Are Big Techs threatening the role of banks in retail?

In the last 18 months, Google, Apple and Facebook have entered the consumer banking space with a firm step, marking a de-facto turning point for the financial services industry. Far from being a black-and-white situation, these initiatives are generating new operating models and synergies that could represent both an opportunity and a challenge for banks. While the role of banks in retail will probably change, they should start thinking strategically about their next move and investments.

The threat represented by Big Techs entering the financial services industry and directly competing with banks has been looming for quite some time.

Only a few months ago, we discussed Facebook’s major investment in the Indian company Reliance Jio Platforms – a move that will eventually allow Facebook to extend their payment services and navigate India’s regulatory landscape more easily.

More recently, at the beginning of August, Google announced their partnership with 8 US banks to launch mobile-first bank accounts available through Google Pay in 2021. The primary goal is to provide consumers with financial insights and budgeting tools, embedded in a great user experience and backed by the security of a bank. Google has been collaborating with Citi and SFCU (Stanford Federal Credit Union) on this proposition since 2020. However, BMO (Bank of Montreal) Harris, BBVA (Banco Bilbao Vizcaya Argentaria), Coastal Community Bank, First Independence Bank, and SEFCU (State Employees Federal Credit Union) have now decided to get onboard. The details of the proposal, along with the exact contribution of each party, have not yet been disclosed.

So, what does this mean for banks? Should banks consider the Big Techs as threats or as potential partners helping them to better serve their customers?

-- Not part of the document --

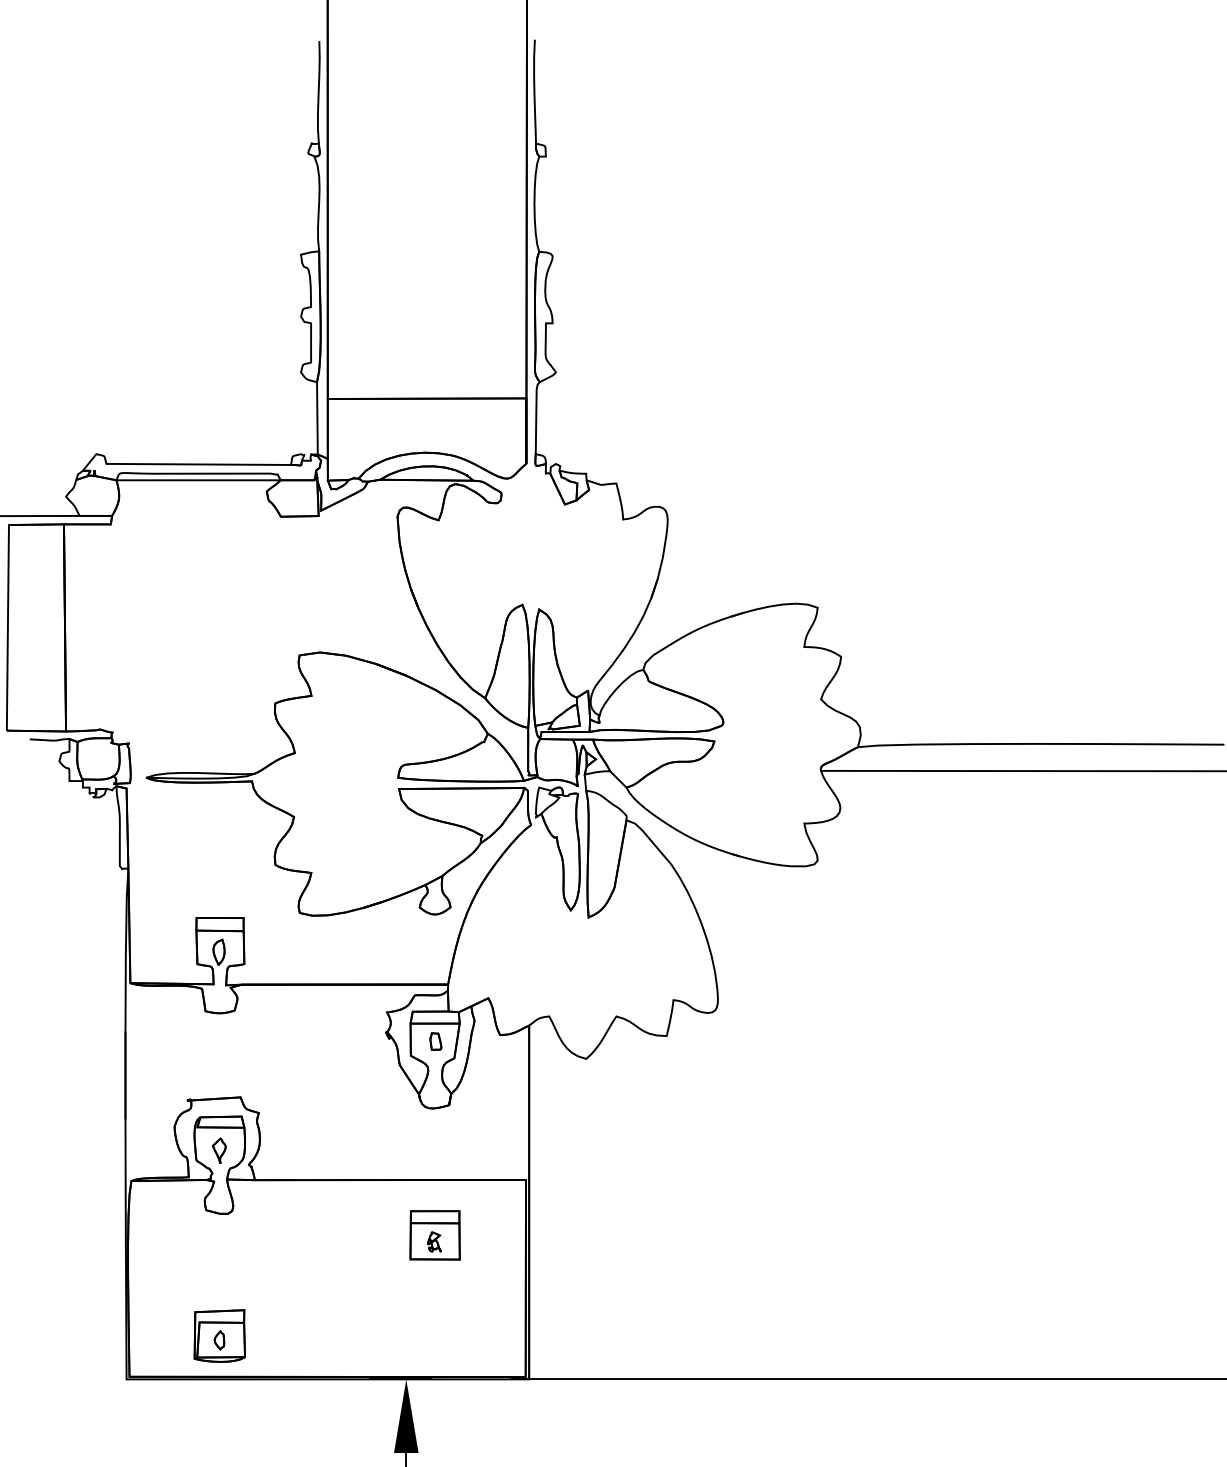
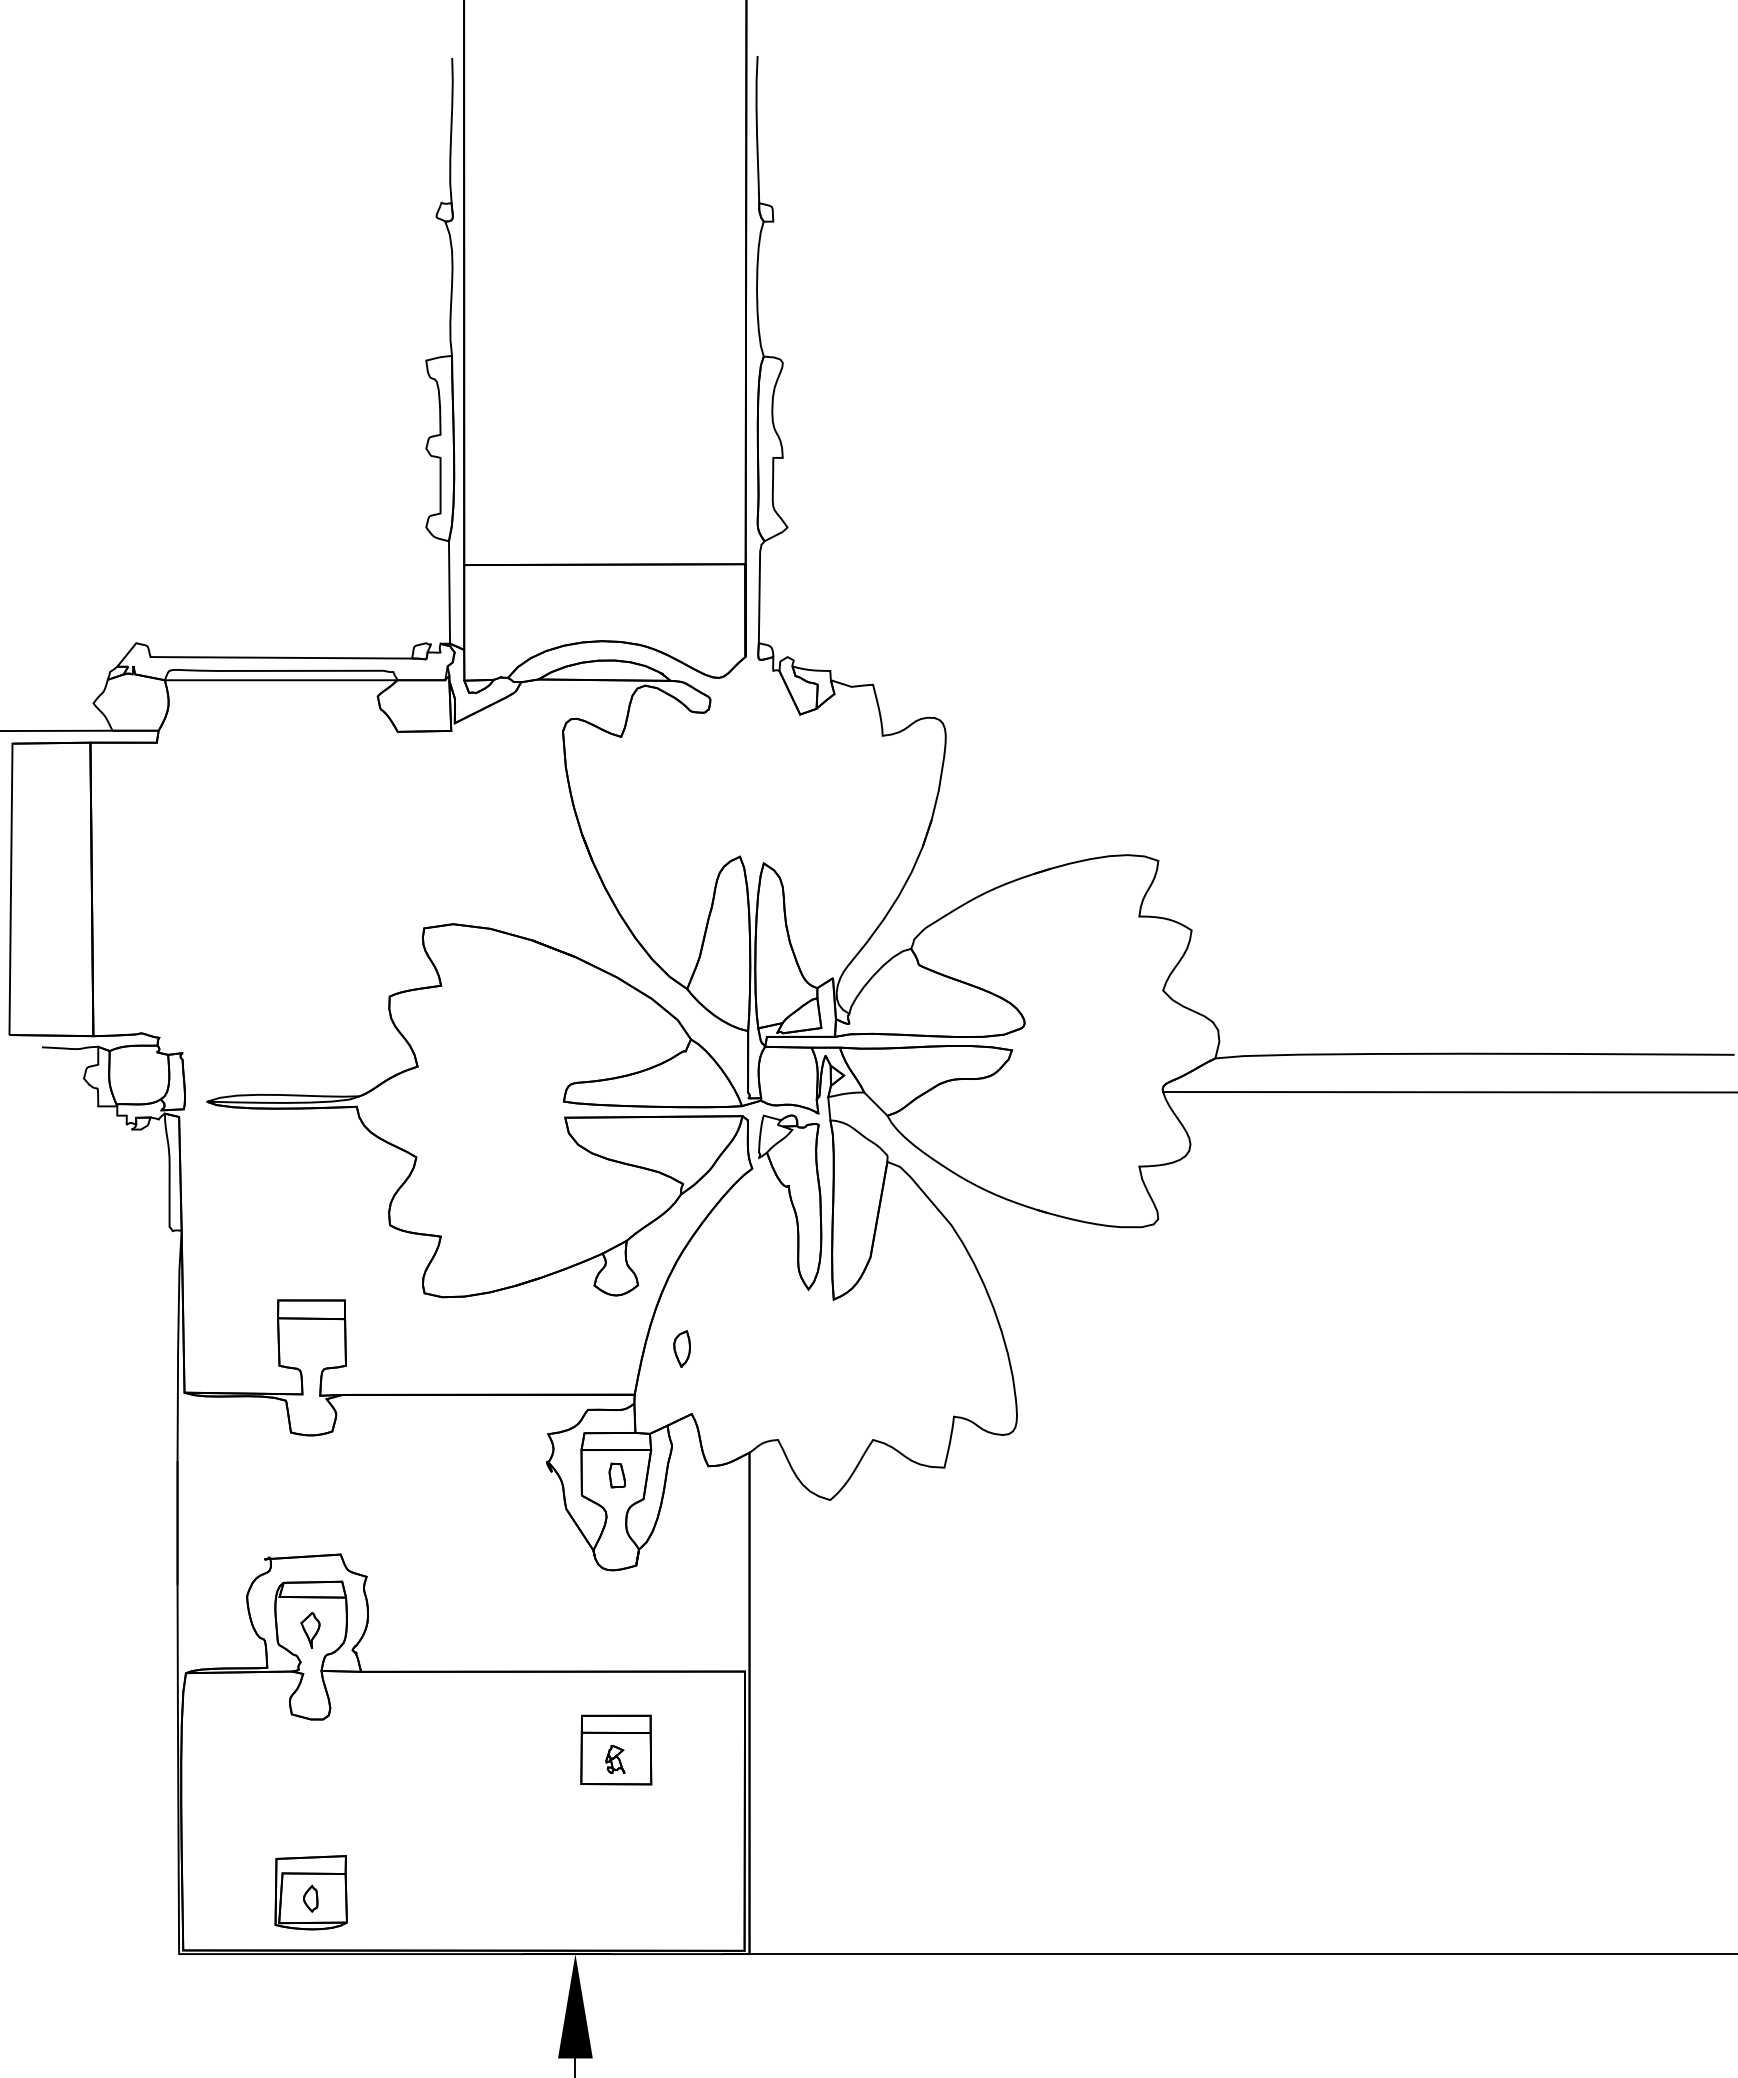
part: (218, 951) -> (681, 1348), moved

Big techs and financial services: how it works

Before getting to the core of matter, we need to outline an important premise. Most of the initiatives led by Google, Amazon, Apple and other challengers are not actually undertaken by the Big Techs on their own, but rather in collaboration with – drum roll – banks. Only Facebook decided to launch its WhatsApp digital payment service without any official banking partners. As a result, though, the company has faced major regulatory hurdles and even put their initiative in Brazil on hold.

Partnering with financial institutions to enter the financial services industry seems to be the only model that works. Joining forces with banks, the tech giants can focus on what they do best – such as user experience and data management – and let the banks handle the complexity of payments and regulations. Finally, the Big Techs build on their existing reach to maximise their impact.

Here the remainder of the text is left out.